Identity-by-Descent Analysis Uncovering a Founder Event in a Novel Hereditary Small Vessel Cerebral Disease

BACKGROUND: A novel genetic cerebral small vessel disease, linked to the insertion of a mobile genetic element in the COL4A1 gene has recently been identified. Notably, 8 out of the 10 families carrying this mutation were known to come from Brittany, a specific region in France, suggesting the possibility of a common ancestor and a founder effect. METHODS: Probands from each of the 10 families were analyzed with high-density SNP arrays. Bioinformatics tools were used to identify identical-by-descent chromosomal segments shared among probands. RESULTS: Two of the 10 families were shown to be closely related. Furthermore, all probands shared a common identical-by-descent haplotype around the COL4A1 locus on 13q34, establishing the inheritance of the mutation from a single common ancestor.
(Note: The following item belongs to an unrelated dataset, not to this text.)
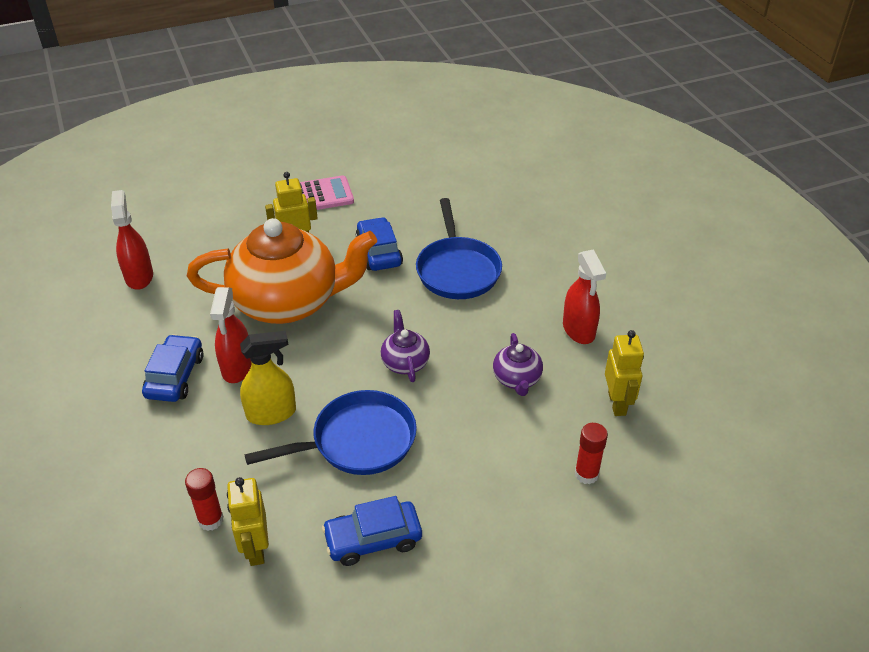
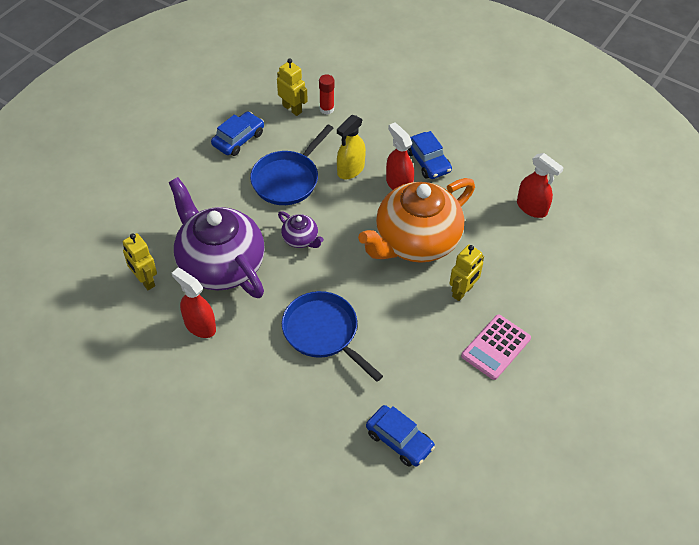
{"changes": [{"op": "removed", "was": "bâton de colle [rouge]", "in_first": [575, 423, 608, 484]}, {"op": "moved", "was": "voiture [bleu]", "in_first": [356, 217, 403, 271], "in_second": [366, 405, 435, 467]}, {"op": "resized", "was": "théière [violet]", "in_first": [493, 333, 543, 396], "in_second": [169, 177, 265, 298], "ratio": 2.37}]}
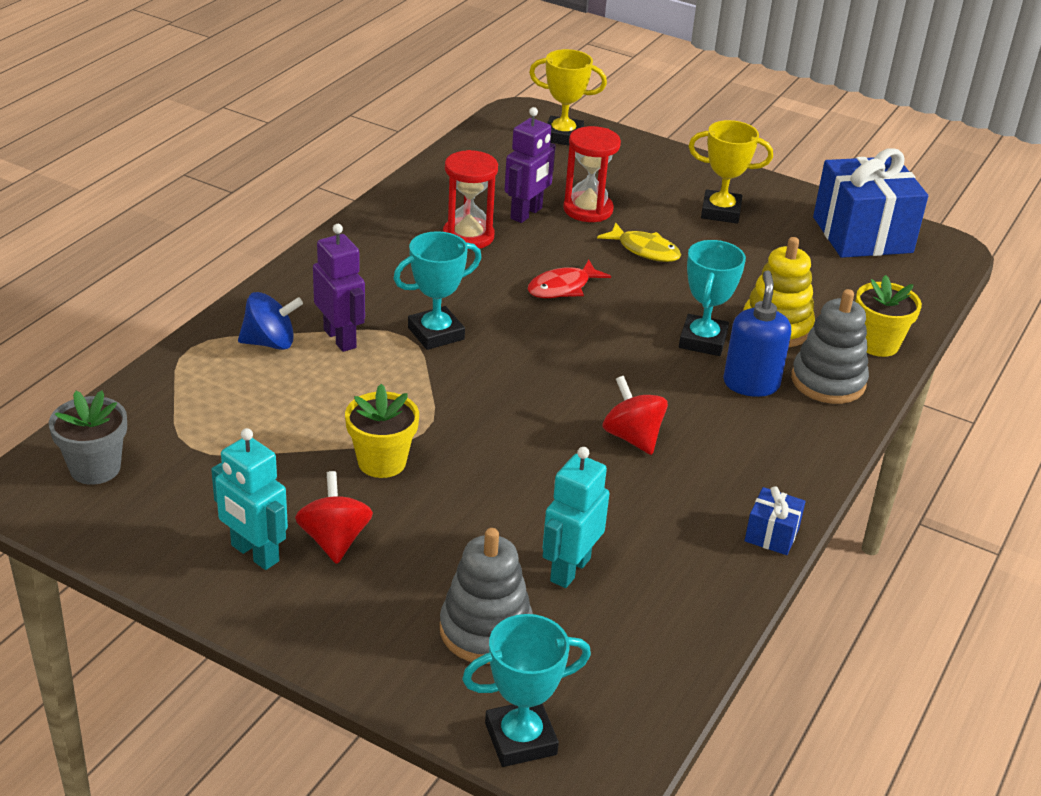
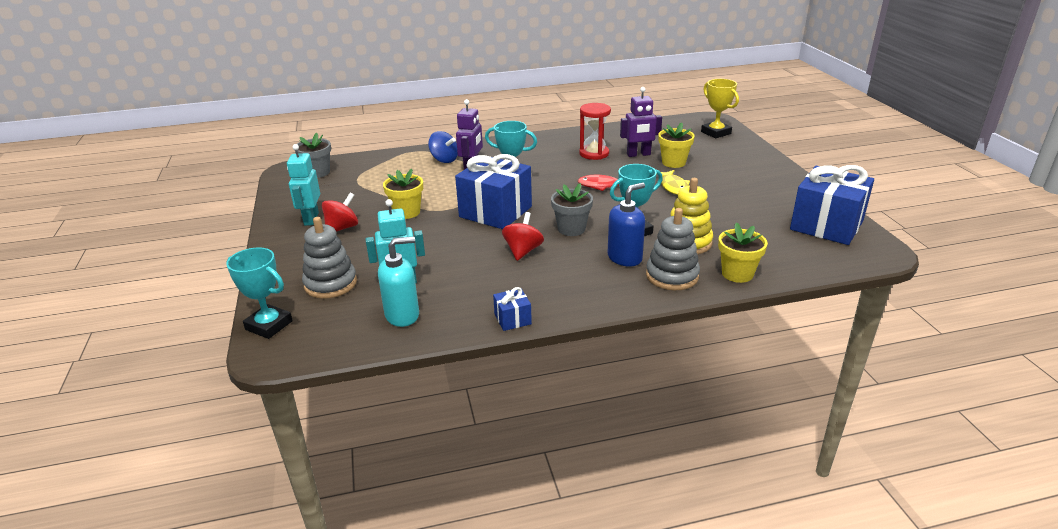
{"changes": [{"op": "removed", "was": "trophée [jaune]", "in_first": [689, 120, 773, 224]}, {"op": "added", "now": "distributeur de savon [turquoise]", "in_second": [378, 237, 419, 327]}, {"op": "added", "now": "cadeau [bleu]", "in_second": [455, 154, 532, 229]}, {"op": "added", "now": "pot de fleurs [gris]", "in_second": [551, 183, 593, 236]}, {"op": "replaced", "was": "sablier [rouge]", "now": "pot de fleurs [jaune]", "in_first": [563, 126, 621, 222], "in_second": [658, 122, 695, 168]}]}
The most recent common ancestor of the 10 families is estimated to be born around 1735 (95% CI, 1600–1820) and is most probably of European descent. CONCLUSIONS: This study demonstrates that this newly identified cerebral small vessel disease is the result of a founder effect, with strong clinical and epidemiological implications. This mutation is likely to be found mainly in regions with recent migratory ties to Brittany, such as the British Isles and North America, highlighting the need for further studies to assess the AluYa5 insertion in these areas. To our knowledge, this is the first reported instance of a founder effect contributing to a cerebral small vessel disease.